27.10.2023
Den Dingen einen Namen geben

Poäng. Önskedröm. Oddvar. Kennen Sie diese Namen? Aber Billy haben Sie womöglich zuhause. Rein statistisch vermutlich schon, denn Deutschland gilt als umsatzstärkstes Land von IKEA, das die Billy-Regale und die anderen Möbel verkauft. Bevor der Gründer Ingvar Kamprad sein erstes Geschäft eröffnete – morgen vor genau 65 Jahren – hatte er Möbelstücke schon per Versand angeboten. Und weil er sich die Produktnummern dabei nur sehr schwer merken konnte, gab er ihnen Namen: Ohrensessel Lars und Inge, Schaukelstuhl, waren zwei der Ersten. Dass Menschen Dingen Namen geben, ist eine uralte Sache.
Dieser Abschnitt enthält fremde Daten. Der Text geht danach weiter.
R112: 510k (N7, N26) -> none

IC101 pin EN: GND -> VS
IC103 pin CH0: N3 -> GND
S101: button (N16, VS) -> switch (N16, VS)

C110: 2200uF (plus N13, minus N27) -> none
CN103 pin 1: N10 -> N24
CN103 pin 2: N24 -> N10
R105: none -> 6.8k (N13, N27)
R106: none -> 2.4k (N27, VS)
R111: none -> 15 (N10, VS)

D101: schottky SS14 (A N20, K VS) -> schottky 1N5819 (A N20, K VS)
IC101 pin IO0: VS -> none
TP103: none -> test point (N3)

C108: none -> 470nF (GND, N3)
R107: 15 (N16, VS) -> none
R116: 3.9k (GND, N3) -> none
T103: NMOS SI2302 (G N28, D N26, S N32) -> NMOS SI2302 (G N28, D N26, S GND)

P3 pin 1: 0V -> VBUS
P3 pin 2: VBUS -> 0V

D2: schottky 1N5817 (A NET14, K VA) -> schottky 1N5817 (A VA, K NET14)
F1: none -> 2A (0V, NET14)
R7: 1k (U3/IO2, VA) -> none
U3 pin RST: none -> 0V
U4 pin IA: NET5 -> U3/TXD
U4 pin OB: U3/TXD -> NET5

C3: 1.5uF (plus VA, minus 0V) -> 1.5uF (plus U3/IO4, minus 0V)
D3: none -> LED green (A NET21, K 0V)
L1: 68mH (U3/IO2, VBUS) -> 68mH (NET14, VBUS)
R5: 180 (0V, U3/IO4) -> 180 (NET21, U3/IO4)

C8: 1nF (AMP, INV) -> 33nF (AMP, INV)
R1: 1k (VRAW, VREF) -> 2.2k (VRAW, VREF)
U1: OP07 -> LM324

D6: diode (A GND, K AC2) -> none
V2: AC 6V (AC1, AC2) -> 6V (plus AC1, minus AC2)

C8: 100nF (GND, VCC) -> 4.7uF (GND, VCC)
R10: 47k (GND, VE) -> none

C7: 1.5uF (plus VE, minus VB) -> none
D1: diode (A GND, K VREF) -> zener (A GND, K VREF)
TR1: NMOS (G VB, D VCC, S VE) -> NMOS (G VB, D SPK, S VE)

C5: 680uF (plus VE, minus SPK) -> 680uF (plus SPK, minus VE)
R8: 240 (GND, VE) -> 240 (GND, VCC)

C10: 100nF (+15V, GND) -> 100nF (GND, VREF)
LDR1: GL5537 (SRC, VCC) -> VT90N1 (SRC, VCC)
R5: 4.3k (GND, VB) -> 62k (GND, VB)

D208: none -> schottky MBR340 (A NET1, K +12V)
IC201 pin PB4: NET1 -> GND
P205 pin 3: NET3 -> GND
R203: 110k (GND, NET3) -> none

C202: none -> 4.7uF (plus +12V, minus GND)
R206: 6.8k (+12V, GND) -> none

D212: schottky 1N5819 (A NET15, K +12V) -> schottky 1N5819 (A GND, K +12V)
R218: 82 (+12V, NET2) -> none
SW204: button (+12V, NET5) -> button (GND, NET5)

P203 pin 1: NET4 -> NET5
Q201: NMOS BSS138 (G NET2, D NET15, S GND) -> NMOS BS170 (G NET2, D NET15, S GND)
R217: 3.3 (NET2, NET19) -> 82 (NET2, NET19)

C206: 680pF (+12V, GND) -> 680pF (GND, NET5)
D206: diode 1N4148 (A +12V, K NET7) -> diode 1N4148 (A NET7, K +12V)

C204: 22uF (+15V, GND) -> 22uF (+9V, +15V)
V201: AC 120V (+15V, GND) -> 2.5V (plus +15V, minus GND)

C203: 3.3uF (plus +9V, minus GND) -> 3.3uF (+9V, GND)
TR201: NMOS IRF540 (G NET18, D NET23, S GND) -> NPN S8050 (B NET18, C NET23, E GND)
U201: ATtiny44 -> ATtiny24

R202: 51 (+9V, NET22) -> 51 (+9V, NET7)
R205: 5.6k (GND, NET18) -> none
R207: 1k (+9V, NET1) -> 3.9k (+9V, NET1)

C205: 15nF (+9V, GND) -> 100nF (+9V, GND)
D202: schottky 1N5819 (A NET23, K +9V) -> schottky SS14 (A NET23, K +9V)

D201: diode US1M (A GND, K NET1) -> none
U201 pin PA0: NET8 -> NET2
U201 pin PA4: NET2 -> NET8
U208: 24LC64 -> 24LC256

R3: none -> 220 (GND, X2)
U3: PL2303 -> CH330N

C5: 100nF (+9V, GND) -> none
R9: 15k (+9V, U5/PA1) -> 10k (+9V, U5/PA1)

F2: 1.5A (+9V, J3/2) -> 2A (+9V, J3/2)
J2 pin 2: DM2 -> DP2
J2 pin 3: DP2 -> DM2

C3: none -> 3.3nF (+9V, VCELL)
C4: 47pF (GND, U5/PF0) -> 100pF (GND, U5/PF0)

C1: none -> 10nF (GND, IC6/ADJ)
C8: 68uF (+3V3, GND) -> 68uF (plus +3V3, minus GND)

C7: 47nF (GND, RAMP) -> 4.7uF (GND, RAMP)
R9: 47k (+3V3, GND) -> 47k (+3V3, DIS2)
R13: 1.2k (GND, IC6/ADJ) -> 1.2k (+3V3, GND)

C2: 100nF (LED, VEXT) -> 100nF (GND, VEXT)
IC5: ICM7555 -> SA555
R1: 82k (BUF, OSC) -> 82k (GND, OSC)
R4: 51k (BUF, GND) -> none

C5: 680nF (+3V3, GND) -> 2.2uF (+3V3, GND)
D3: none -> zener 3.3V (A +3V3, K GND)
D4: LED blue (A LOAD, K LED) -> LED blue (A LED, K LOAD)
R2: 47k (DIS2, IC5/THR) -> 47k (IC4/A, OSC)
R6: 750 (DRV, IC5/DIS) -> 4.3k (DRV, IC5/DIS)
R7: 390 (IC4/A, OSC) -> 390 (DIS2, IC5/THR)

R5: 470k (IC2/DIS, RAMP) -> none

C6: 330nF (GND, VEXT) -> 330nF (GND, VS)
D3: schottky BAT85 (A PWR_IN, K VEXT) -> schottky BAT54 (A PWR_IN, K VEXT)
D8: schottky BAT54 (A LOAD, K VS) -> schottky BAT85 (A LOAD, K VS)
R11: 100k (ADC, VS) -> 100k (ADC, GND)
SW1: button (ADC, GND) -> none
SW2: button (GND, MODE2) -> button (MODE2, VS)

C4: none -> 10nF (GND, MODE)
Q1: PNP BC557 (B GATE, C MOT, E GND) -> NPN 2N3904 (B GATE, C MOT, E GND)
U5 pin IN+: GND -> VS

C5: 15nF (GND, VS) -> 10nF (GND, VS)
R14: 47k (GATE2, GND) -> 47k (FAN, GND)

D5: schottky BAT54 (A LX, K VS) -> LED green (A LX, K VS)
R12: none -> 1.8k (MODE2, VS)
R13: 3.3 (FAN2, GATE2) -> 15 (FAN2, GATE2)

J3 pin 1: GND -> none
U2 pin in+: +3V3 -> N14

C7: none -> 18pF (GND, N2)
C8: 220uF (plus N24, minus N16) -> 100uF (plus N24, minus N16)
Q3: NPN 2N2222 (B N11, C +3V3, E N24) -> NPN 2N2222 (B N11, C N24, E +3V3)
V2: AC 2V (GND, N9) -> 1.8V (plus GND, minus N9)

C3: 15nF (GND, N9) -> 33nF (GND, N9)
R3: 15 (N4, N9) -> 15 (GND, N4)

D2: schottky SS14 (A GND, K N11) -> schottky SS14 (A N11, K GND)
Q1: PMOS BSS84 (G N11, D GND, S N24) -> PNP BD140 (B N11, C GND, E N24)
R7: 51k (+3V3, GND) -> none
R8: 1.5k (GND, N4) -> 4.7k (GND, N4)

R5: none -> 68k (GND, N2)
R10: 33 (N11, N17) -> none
In der Bibel fängt die ganze Weltgeschichte damit an, dass Gott dem ersten Menschen alle geschaffenen Tiere zeigt, um zu sehen, welche Namen der Mensch ihnen gibt. Was Kinder oft – ohne dass es ihnen jemand beibringt – mit ihren Stofftieren machen. Bei den Möbeln klappt das zwar wirtschaftlich, nur nachhaltig ist es nicht. Denn je günstiger, desto weniger wertvoll sieht man Dinge an und kauft rascher wieder neue. ABER: Seinen Ängsten kann man Namen geben, den lebenslangen, starken Ängsten. Dass man die irgendwann gar nicht mehr hat, ist nämlich eher unwahrscheinlich. Also kann man sie genauso gut mit einem netten Namen begrüßen, wenn sie auftauchen. „Na, Tiffany, was ist jetzt schon wieder?“, kann man zum Beispiel fragen. Die Ängste verlieren dadurch etwas von ihrer Übermacht, wenn man sich halbwegs mit ihnen abfindet. Sie haben dann einen gewissen Platz im Leben – wie ein Möbelstück eben – aber sie sind nicht (mehr) das Wichtigste.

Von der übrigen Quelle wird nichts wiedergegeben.